Wanting What She Can't Have
Page 43
He looked at her in horror.
“If everything settles down? What are you saying—are you going to be okay?” he asked, his face suddenly pale.
“The doctor wants to refer me to maternity services in Christchurch to be certain. I need to wait for an appointment.”
“No, no waiting. I’ll get you in to see someone privately.”
“I can’t afford that, Raoul,” she protested. “I don’t have full cover on my medical insurance.”
“I’ll pay for it. I need to know what’s going on.” He diverted from his pacing path, seeming to head to the door—most likely to make the necessary calls to doctors right away.
“Raoul, please, believe me when I say I didn’t want this to happen,” she whispered before he could leave.
He closed his eyes and shook his head and she saw his throat move as he swallowed.
“Neither did I, Alexis. Neither did I. Try to get some rest. I’ll see to Ruby when she wakes.”
He took the mobile monitor that Alexis kept at her bedside and clipped it to his belt.
“But what about the couriers? I thought you had a busy day ahead.”
“I do, but I’ll just have to work around it, won’t I?”
Tears of frustration pricked at the back of her eyes but she refused to let them go.
“Raoul,” she said as he moved once more to leave the room. “I’m so sorry.”
“Me, too.”
She stared at the door as he closed it behind him, her heart aching for what she was putting him through. She’d seen the abject terror in his eyes this morning, followed later by shock when he’d overheard the nurse talking to her at the clinic.
Alexis pressed a hand to her lower belly, hoping against hope that everything would be all right. For all of them. This wasn’t the way she’d wanted him to find out. She’d wanted to tell him, in her own time, her own way. But nature had decided otherwise. And now it was Raoul’s turn to decide how to respond.
* * *
Raoul paced back and forth in the family room, bound to stay at the house by his promise to take care of Ruby and to let Alexis rest, which meant staying within range of the baby monitor. He fought his instinct to flee, to head deep into the vineyard and walk and walk until he could walk no more.

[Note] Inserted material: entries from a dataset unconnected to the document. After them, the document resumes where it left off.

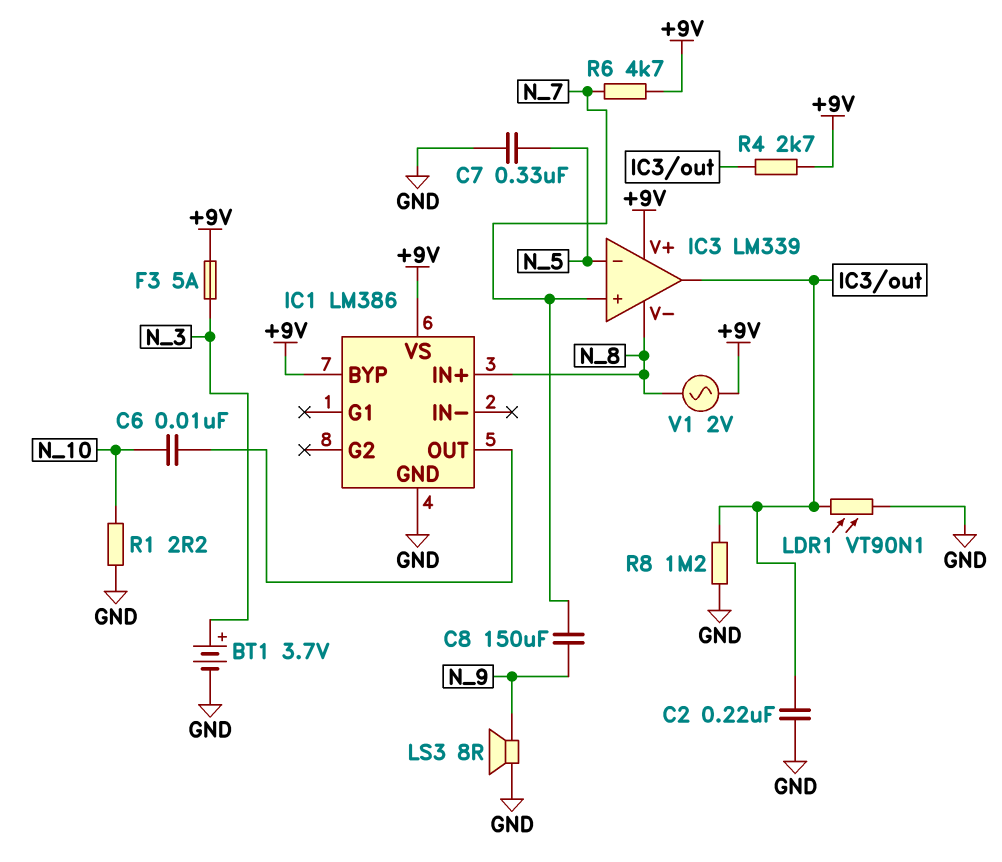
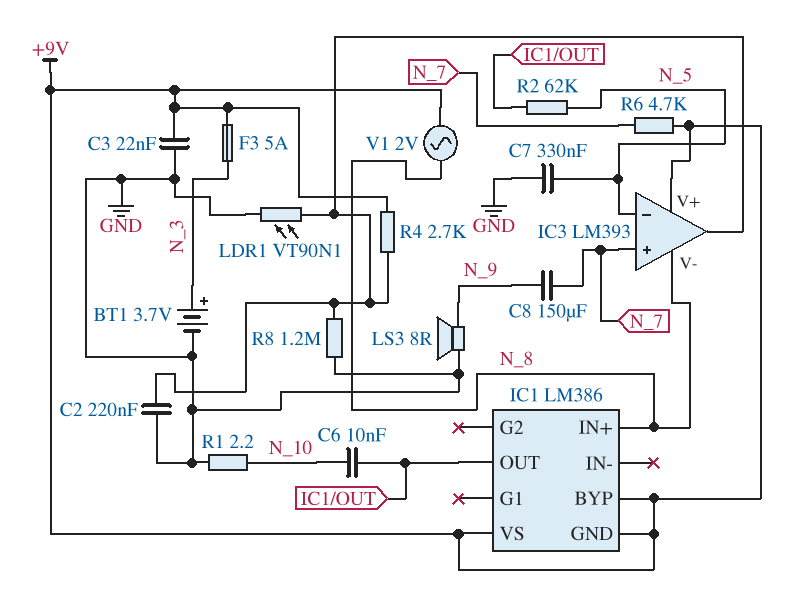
C3: none -> 22nF (+9V, GND)
IC1 pin GND: GND -> +9V
IC3: LM339 -> LM393
R2: none -> 62k (IC1/OUT, N_5)

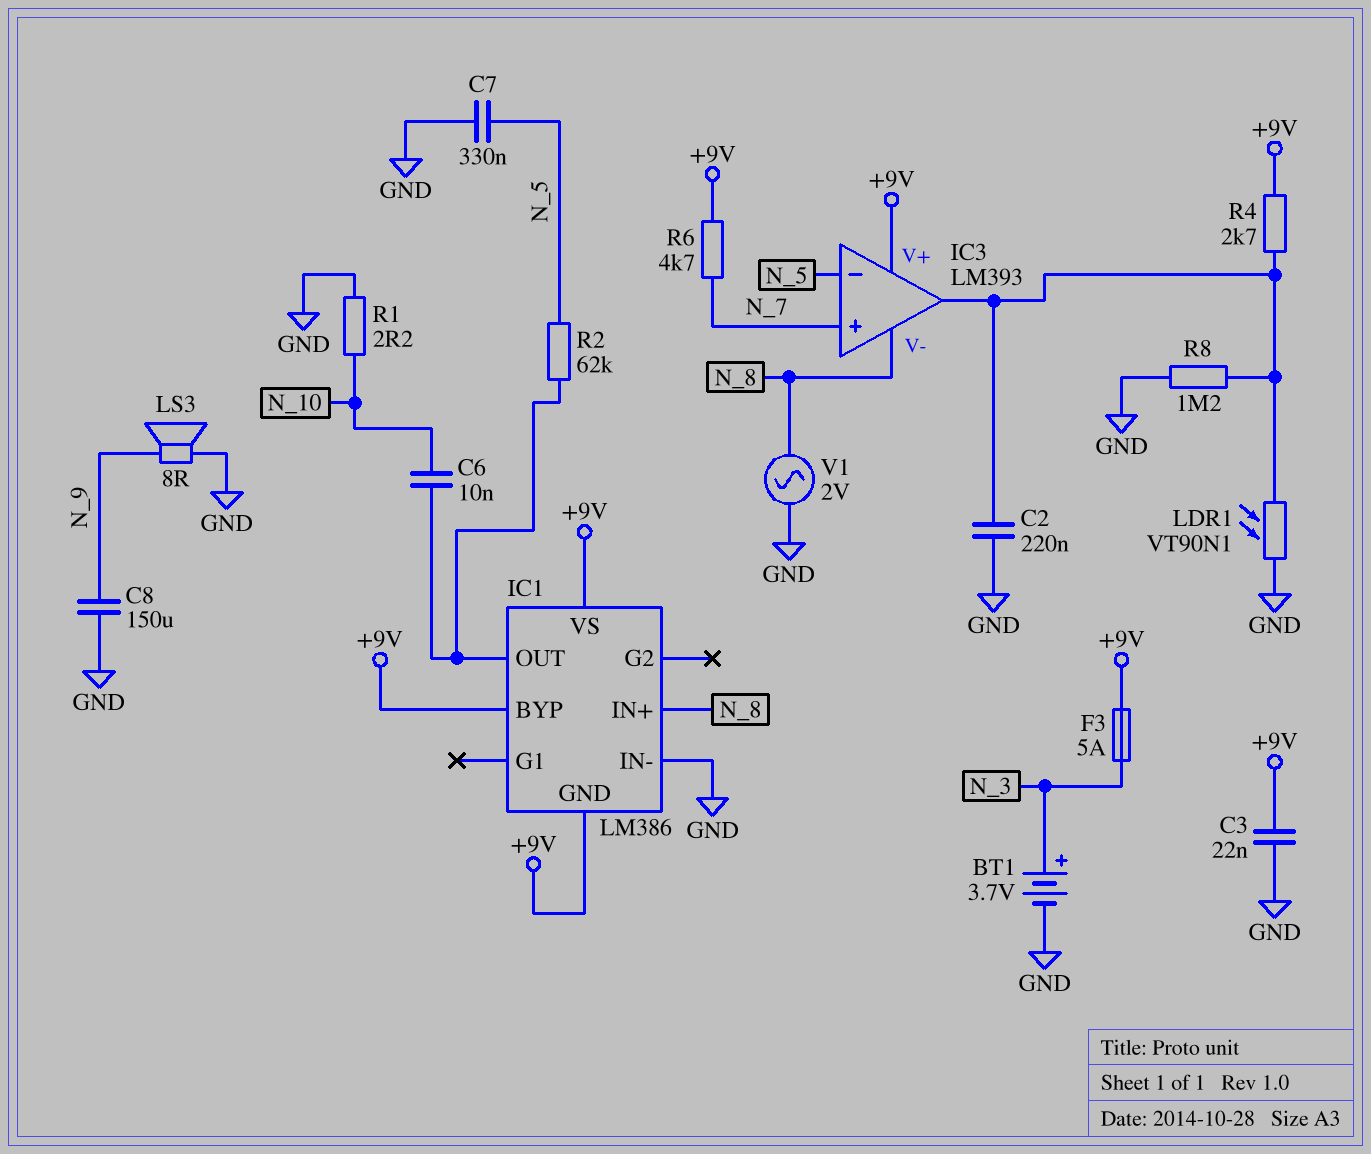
C8: 150uF (N_7, N_9) -> 150uF (GND, N_9)
IC1 pin IN-: none -> GND
V1: AC 2V (+9V, N_8) -> AC 2V (GND, N_8)

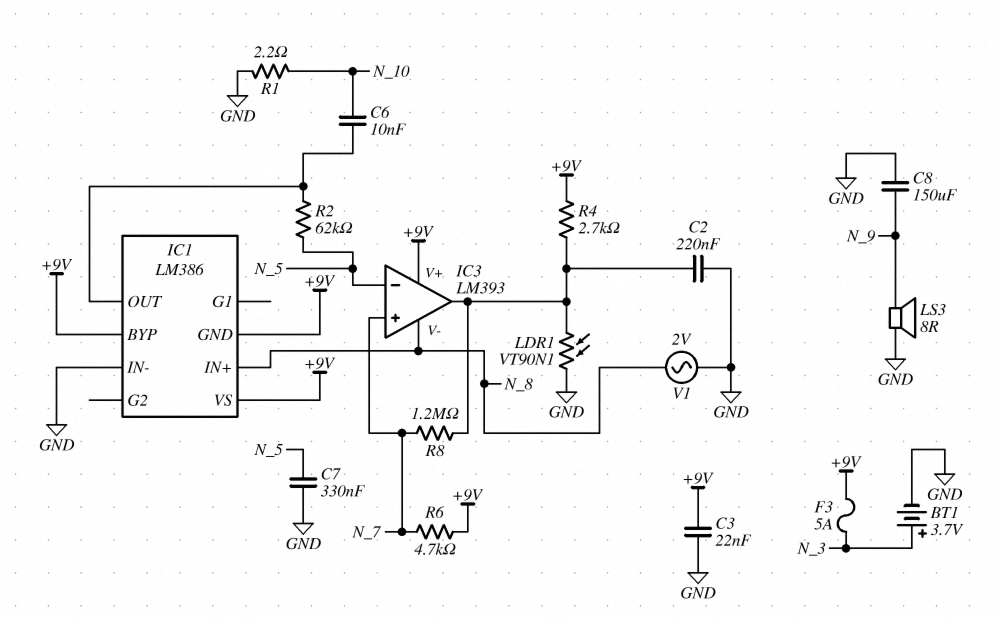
R8: 1.2M (GND, IC3/out) -> 1.2M (IC3/out, N_7)

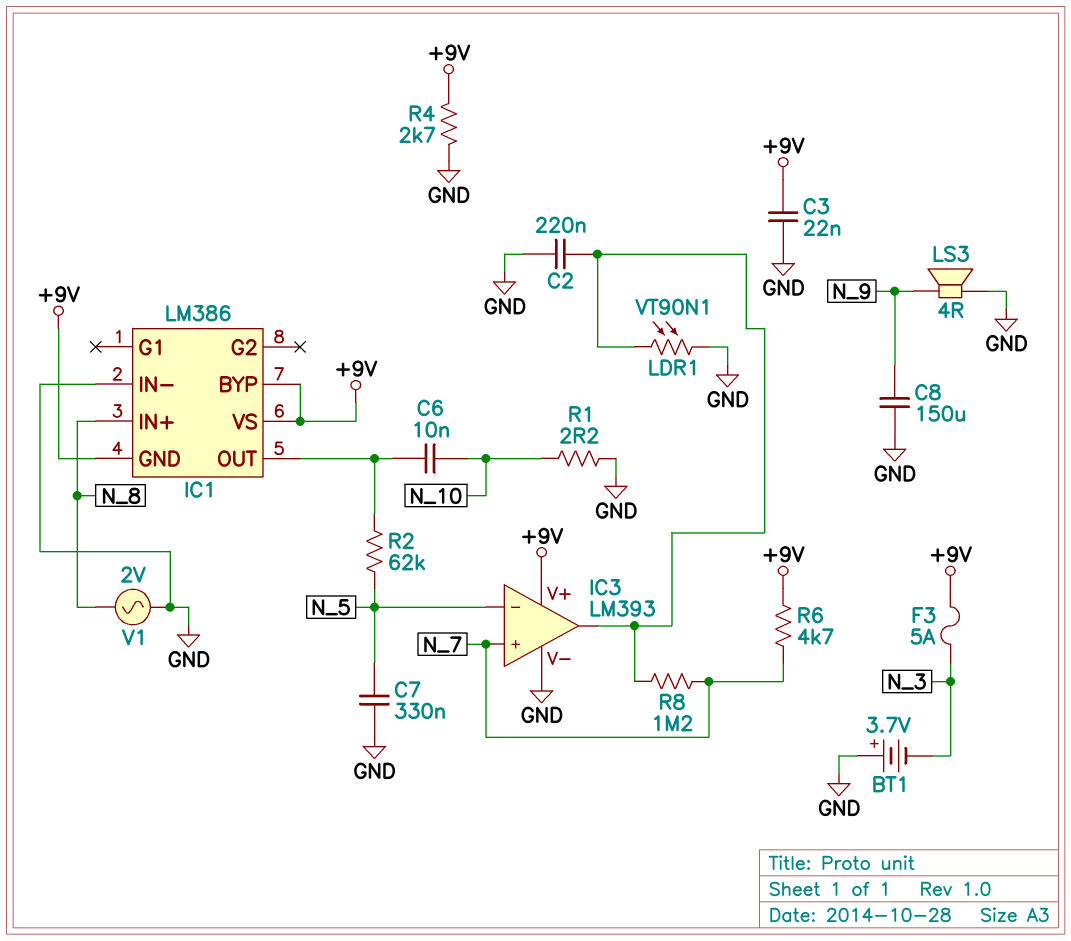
BT1: 3.7V (plus N_3, minus GND) -> 3.7V (plus GND, minus N_3)
IC3 pin V-: N_8 -> GND
LS3: speaker 8R (GND, N_9) -> speaker 4R (GND, N_9)
R4: 2.7k (+9V, IC3/out) -> 2.7k (+9V, GND)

Dark clouds scudded across the sky, heavy with rain that began to fall in steady droplets, battering against the glass stacking doors that looked out over the garden. He leaned his forehead against the glass, welcoming the cold, the numbness. Anything was better than the horror that played through his mind right now.
Alexis. Pregnant.
He braced his hands against a door frame and stared blindly out into the drenched garden as the two words echoed over and over in his head.
This couldn’t be happening. Not again. Hadn’t life dealt him a hard enough blow with Bree, now it had to throw this at him, too? This wasn’t something he could come to terms with. And tied in with the fear he felt at her condition was a strong sense of betrayal—again. He’d trusted Alexis, believed she was telling the truth after that first time they’d been together. She’d never mentioned the slightest doubt that she was safely protected from pregnancy.
His eyes burned as the wind picked up, blasting cold rain directly at the surface of the glass doors. Still he didn’t move. Couldn’t. He was frozen to this spot as much as he was frozen inside. He’d begun to thaw, he’d felt it, noticed it bit by bit as Alexis had worked her way under his skin and into his heart. Had stopped fighting against it, had even begun to trust that maybe, just maybe, the time was right to live again.
He was a damn fool. Hadn’t he learned his lesson the hard way? People who professed to love you were also prepared to lie to you, as well. Bree had. He hadn’t thought that Alexis ever would. She was so honest, so open and giving. He’d heard Alexis say she loved him one night as he’d fallen asleep. He knew how she felt. It was there in her every word, her every touch. When they made love he could feel her giving him a piece of her every single time. Making him feel again, making him want more, even making him begin to dream.
But she’d lied, too. And now worse, she, too, was at risk. The baby possibly already threatening her life as well as its own.
He’d always wanted a big family. That wish continued to come back to haunt him. He fought back the scream that struggled to be released from deep inside of him, too afraid to let it go in case he couldn’t stop howling once it started.
He couldn’t do this again. He simply couldn’t. He’d already lost one woman he’d loved—a woman he’d pledged to spend the rest of his life with. The pain of that loss had been crushing. Discovering she’d kept her life-threatening condition from him even more so.